Pas besoin de l'avoir vu pour avoir entendu son sourire dans sa voix. Même Sing Sing à ses pieds semble encore plus enthousiaste que d'habitude si c'est possible.

— Où va le monde si on ne peut plus faire de surprise ? Et je te signale que tu me piques le meilleur partenaire que j'ai jamais eu ; tu ne pourras pas dire que je ne t'ai jamais rien donné. Content de te retrouver, Sam rabroue Fred avant d'accueillir Pat comme il se doit.

— Content d'être là, répond Randers avec la même sobriété.

— Pour référence future, je suis pas fan des surprises, annonce Fred quant à elle, complètement indifférente à ce que le retour de Patrick peut bien représenter.

Elle a commencé ses séances de sensibilisation, qu'Iz lui a organisées avec un confrère comme elle le lui avait promis, mais elle n'a pas encore atteint le stade de la mise en application. Et même lorsque ce sera le cas, ce n'est pas dit qu'elle décide que ses collègues soient les premiers à en bénéficier.

— Contente-toi de le briefer correctement sur l'affaire Maddox, tu veux ? le maître-chien continue de la renvoyer dans les cordes.

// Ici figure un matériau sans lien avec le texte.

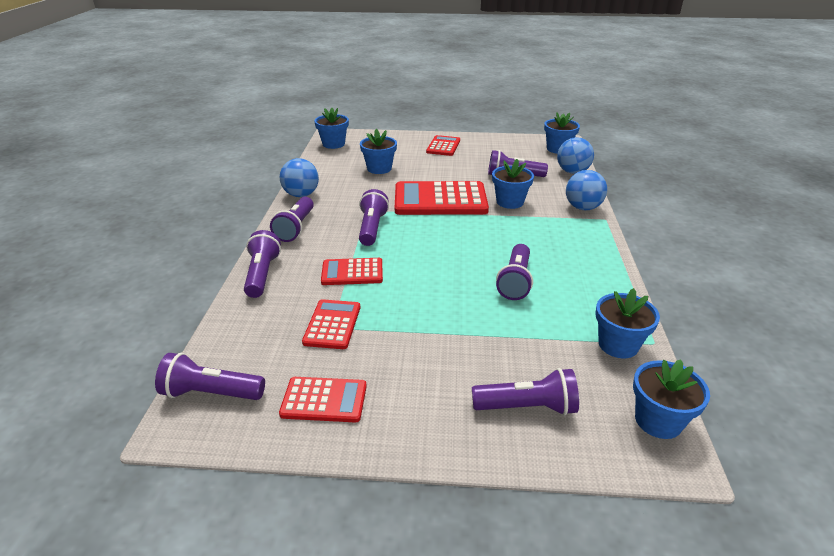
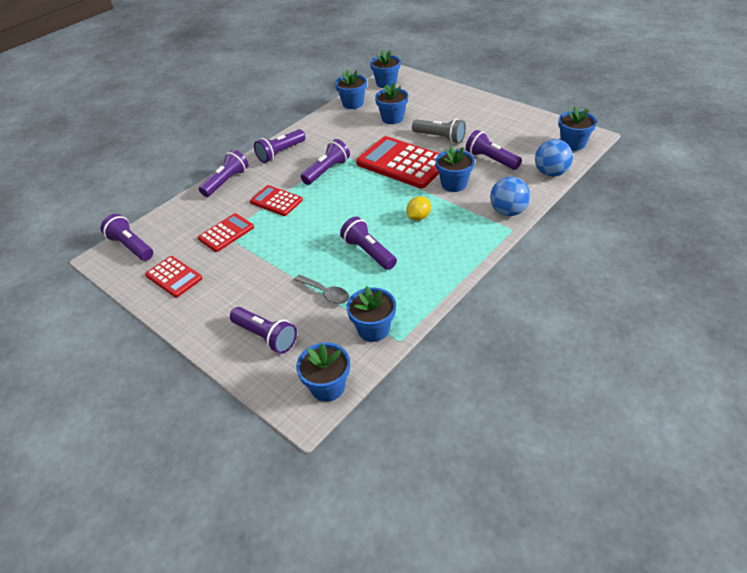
camera: 40 degrees right, 10 degrees up
(301, 195) = (313, 125): blue ball -> none
(321, 167) = (353, 103): none -> blue flower pot
(443, 146) = (470, 110): red calculator -> none
(446, 172) = (440, 138): none -> grey flashlight
(515, 281) = (368, 252): purple flashlight -> purple flashlight turned 90 degrees clockwise
(517, 236) = (418, 217): none -> yellow lemon
(528, 334) = (326, 293): none -> grey spoon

Il n'y a sans doute que comme ça qu'elle apprendra. Il ne voit pas d'autre moyen, à ce stade.

— Je n'ai plus de conseils à recevoir de toi, elle objecte cependant, ce qui le désespère un brin.

— Ma pauvre enfant… commente simplement Randers à cette remarque, en secouant lentement la tête de gauche à droite.

Atterré, il ne peut pas s'empêcher de se demander si elle le pense vraiment. Il ne sait pas s'il doit être impressionné par sa répartie, inquiété par son insolence, ou amusé par sa naïveté. Ne peut pas tenir tête à Sam Quanto qui veut, mais il faut quand même avoir une opinion de soi particulièrement haute pour estimer qu'on n'a pas de conseils à recevoir d'inspecteurs plus expérimentés. Il voit déjà les coups de poings dans les murs qui vont se perdre au cours de leur collaboration. Super. Elle n'arrivera pas à gâcher cette bonne journée, mais il ne fait aucun doute qu'elle saura avoir raison d'un bon nombre à l'avenir. La vraie question, c'est surtout comment une personne d'aussi petit format a pu survivre tout ce temps dans ce milieu avec une attitude pareille. Elle a intérêt à avoir un talent au-delà de l'indéniable dont Sam ne lui aurait pas parler pour justifier une telle morgue, parce qu'il ne se sent pas prêt à la ménager pour quoi que ce soit de moins.